When you learn another tongue, you learn the way another people see the world, the universe.
– Babel-17

Date Read: June 16
Author: Edward Humes
Genre: Nonfiction
Rating: 4/5
A great read for anyone interested in the forensic work that happens following a fire, and the complications involved in determining whether a fire was arson or accidental.

Date Read: June 15
Author: Jane Harper
Genre: Mystery
Rating: 4/5
Aaron Falk returns to his hometown when his best friend from childhood, Luke, dies, along with his wife and son. Falk never intended on returning, but Luke’s father sends him a note before the funeral that leaves him no other choice.
Death rarely changes how we feel about someone. Heightens it, more often than not.
– The Dry

Date Read: 14
Author: Tana French
Genre: Mystery
Rating: 5/5
Rather than focusing on the detectives, in The Witch Elm the novel is written and the mystery is presented from the perspective of one of the suspects involved. I always love an unreliable narrator, and this is perhaps one of the best novels with an unreliable narrator that I’ve read yet.
“The thing is, I suppose,” he said, “that one gets into the habit of being oneself. It takes some great upheaval to crack that shell and force us to discover what else might be underneath.”
– The Witch Elm

Date Read: June 13
Author: Tana French
Genre: Mystery
Rating: 5/5
What starts as an open-and-shut case quickly becomes complicated: who killed Aislinn? Was it her overly-attached new boyfriend, or the mysterious other man her best friend will only hint at?
You can knock down a genuine belief, if you load up with enough facts that contradict it; but a belief that’s built on nothing but who the person wants to be, nothing can crumble that.
– The Trespasser

Date Read: June 12
Author: Tana French
Genre: Mystery
Rating: 5/5
The Secret Place takes place in a private Catholic girls’ school where Frank Mackey’s daughter, Holly, is a student. When she shows up with a clue to a murder that happened the year before, it kicks off a full day in which the mystery is explored.
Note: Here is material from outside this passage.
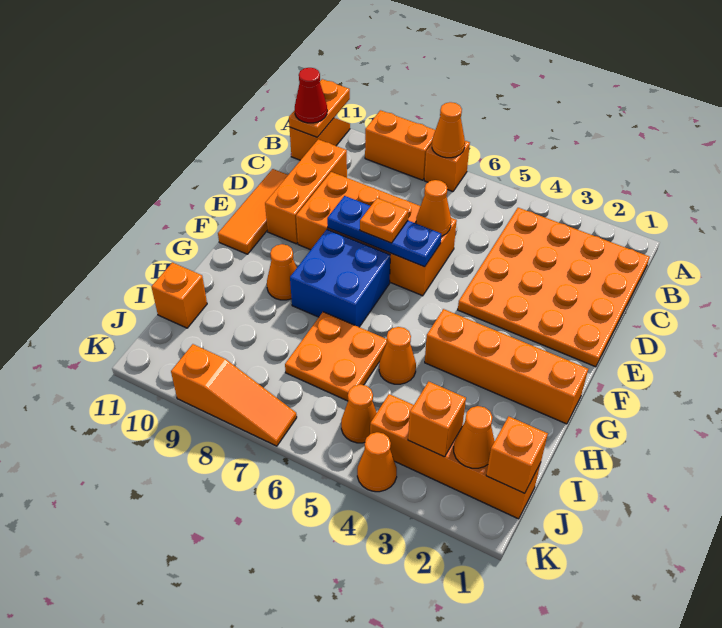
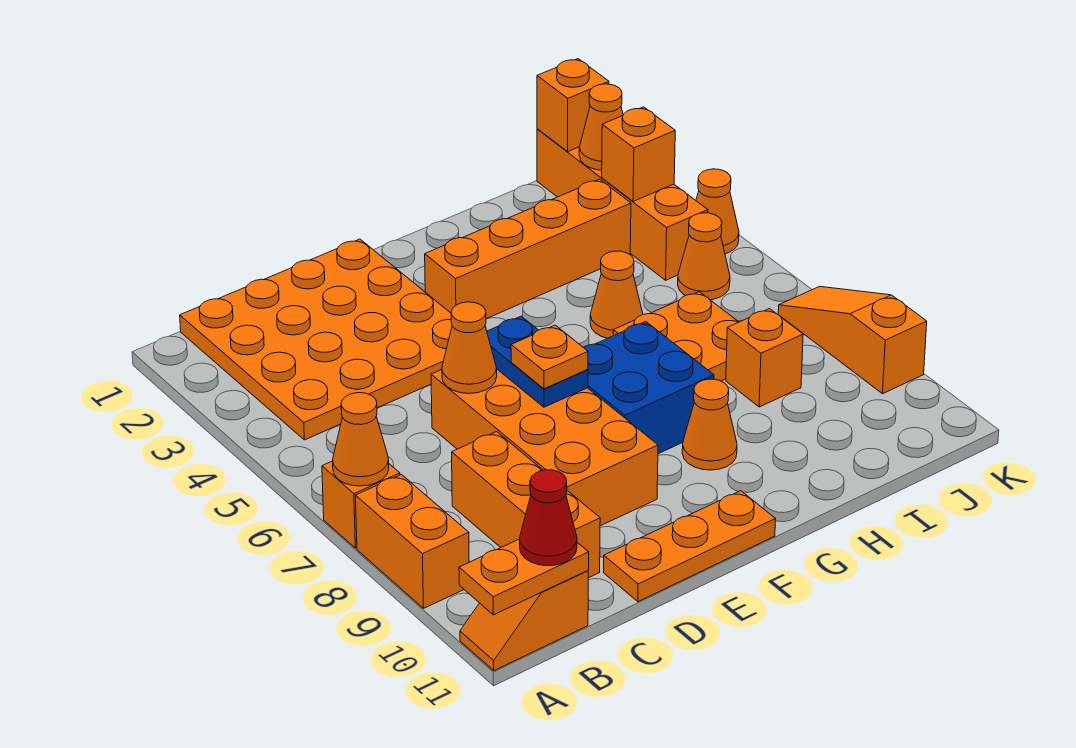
orange brick C10:E10 level 1 -> orange brick C8:C10 level 1
orange tile D11:F11 level 1 -> orange plate D11:F11 level 1
blue plate E6:E8 level 2 -> blue plate E6:E7 level 2
orange brick G1:G4 level 1 -> orange brick F3:I3 level 1
orange brick I11 level 1 -> orange brick I8 level 1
Unlike previous French novels, the entire investigation fits into a single day in which there are too many turns to count.
When you stop being a kid, you lose your once chance at that too-tender-to-touch gold, that breathtaken everything and forever. Once you start growing up and getting sense, the outside world turns real, and your own private world is never everything again.